What could be worse than being stranded on an uninhabited island? How about being stranded there with a deranged lunatic who is infected with highly-infectious parasitic worms. Not enough? Well, how about not just being stranded, but physically trapped there by shadowy military forces who won't let so much as a bird or fish escape its shores. Still not enough? Well, how about being trapped there, fighting the parasitic worms inside you, with an adolescent sociopath who is only too happy to exploit the situation. Still not enough? Well, how about we add a thin layer of conspiracy, with the very tangible suggestion that those military forces are deliberately allowing the horror to play out. Gotcha.

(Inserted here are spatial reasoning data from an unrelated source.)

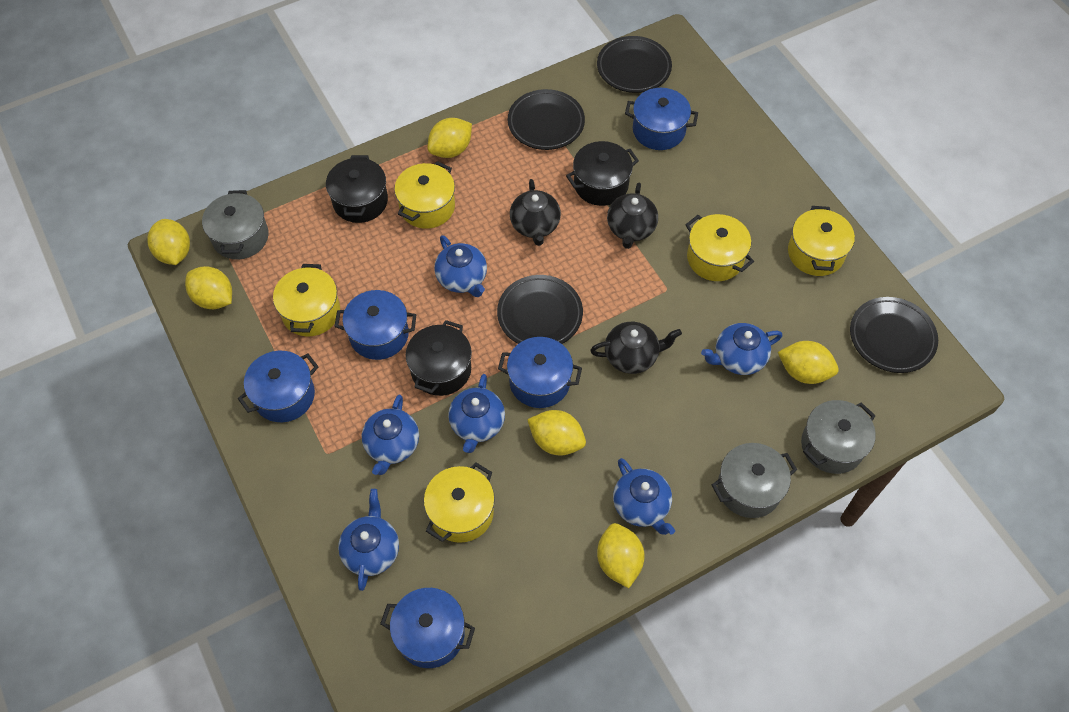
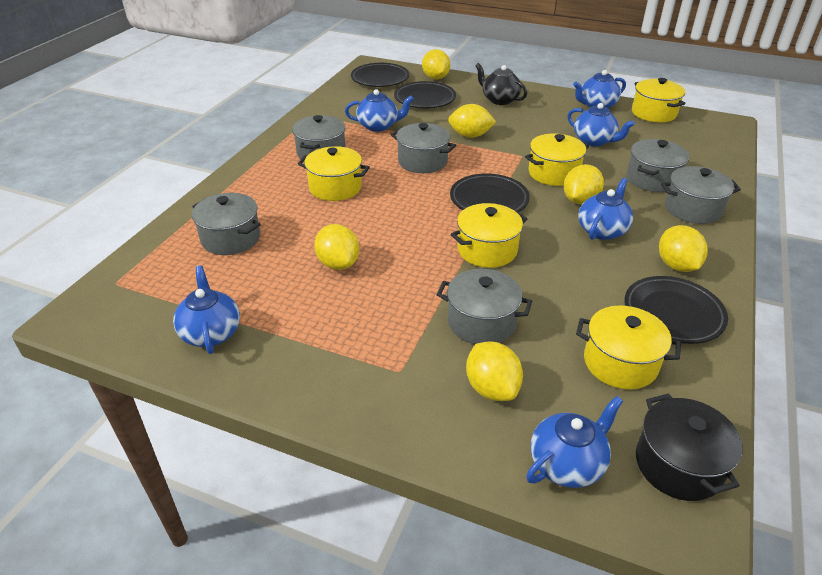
black pot: 3 -> 1
black teapot: 3 -> 1
blue pot: 5 -> 0
grey pot: 3 -> 6

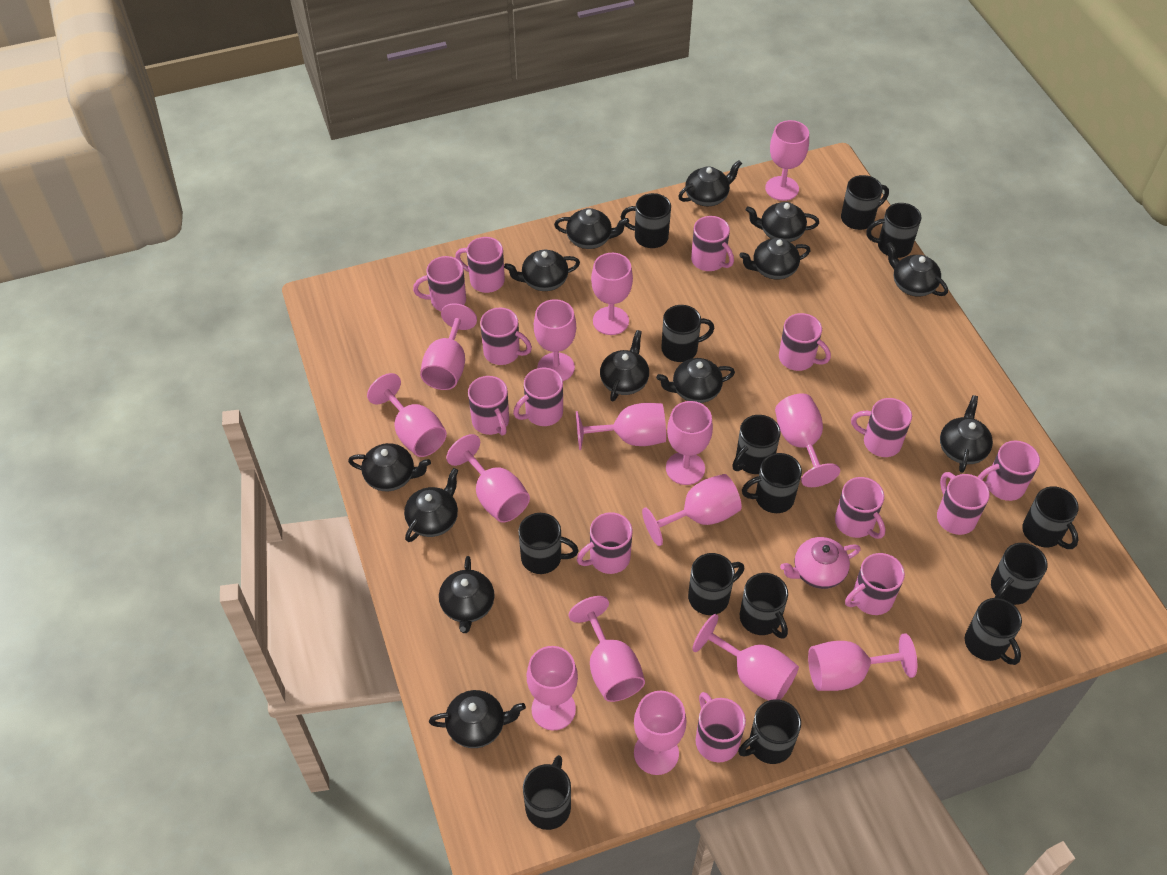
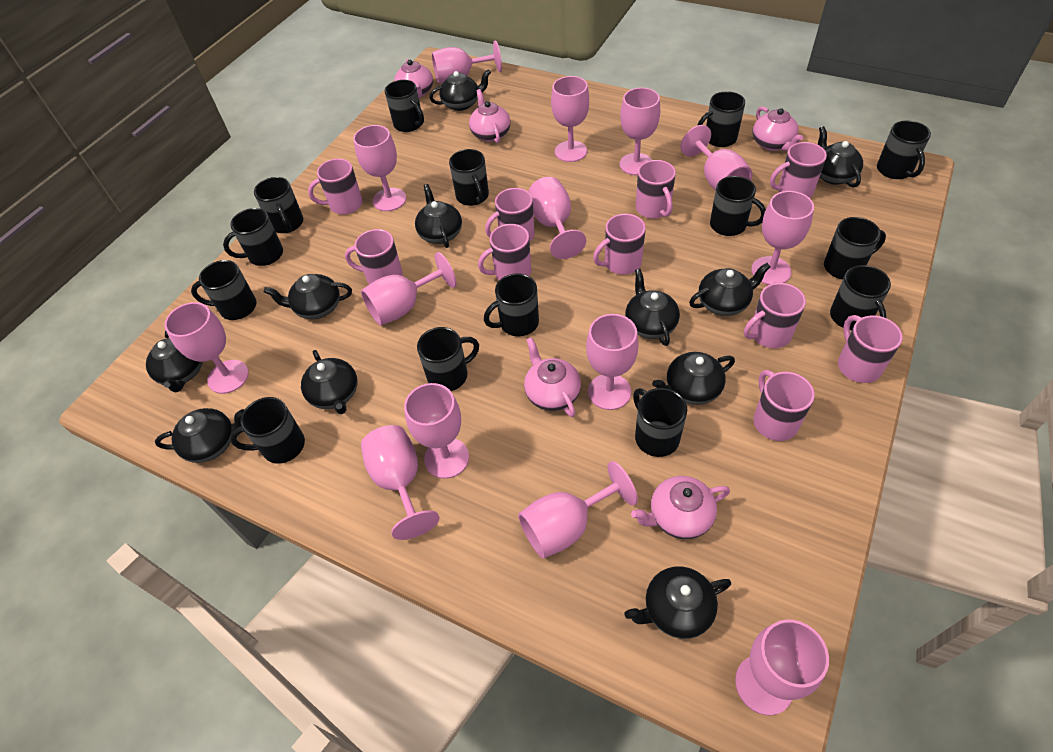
black teapot: 13 -> 11
pink goblet: 15 -> 14
pink mug: 14 -> 10
pink teapot: 1 -> 5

Yes, in a book that's been described as partLord of the Flies and part 28 Days Later (which isn't a bad comparison, even if it only tells half of the story), The Troop proves to be a throwback to old-fashioned, late 80s, pulp horror, with a little 90s cynicism mixed in. Nick Cutter has crafted a grisly tale here that pulls no punches, and which wastes absolutely no time in getting to the good stuff.
At first, the story structure seems a little odd, especially since it spoils its own ending early on. The bulk of the story takes place in real time, exploring the Boy Scout troop's struggle to survive a situation they barely even understand. Spaced in between chapters, however, is a series of newspaper articles, scholarly pieces, and courtroom transcripts of the inquiry that is destined to follow. Ultimately, however, that second layer of storytelling that really enhances the story, adding additional weight to the situation, and creating new doubts and questions for the reader. It also creates more of a mystery than we might have otherwise expected, as we try to guess which of the boys is the sole survivor.
The contagion at the heart of the story is as disgusting as it is brilliant. If you've ever thought a tapeworm was gross, or shuddered at the thought of people who deliberately subject themselves to said worms in a desperate effort to lose weight, then get ready to lose your lunch. The tapeworms here are genetically engineered to be ruthless parasites who quickly devour their hosts from the inside out, creating in them a ravenous, insatiable hunger. We're talking men who, in a matter of hours, begin to look like desiccated walking corpses, and who will chow down on anything they can get their hands on - from bugs, to dirt, to the wooden splinters of the cabin floor. Then, just to add to the ick factor, you can see the tapeworms wrapped around their victims' spinal cords, making their back-flesh flow and undulate.
As for that teenage sociopath, I don't want to spoil one of the darkest aspects of the story, but he's the creepiest part of the tale, simply because he's so human. There's an extended scene that will stick with you for a very long time, where he not only convinces another Scout that he's infected, but all-too-easily talks him into slicing himself up in a futile attempt to catch the tiny worms inside. What he does to the first Scout to be infected is even worse, not just because it's so cruel and so playfully callous, or because it gives him a disturbing hard-on, but because he contrasts it to the abuse of a kitten that first catapulted him over the line from curious to sociopathic.
If you're in the mood for a good, intense horror story, and have the strong stomach needed to make it through to the end, then be sure to check out The Troop. Just be careful what you touch, eat, drink, or breathe, because that next pang of hunger just might be something more . . .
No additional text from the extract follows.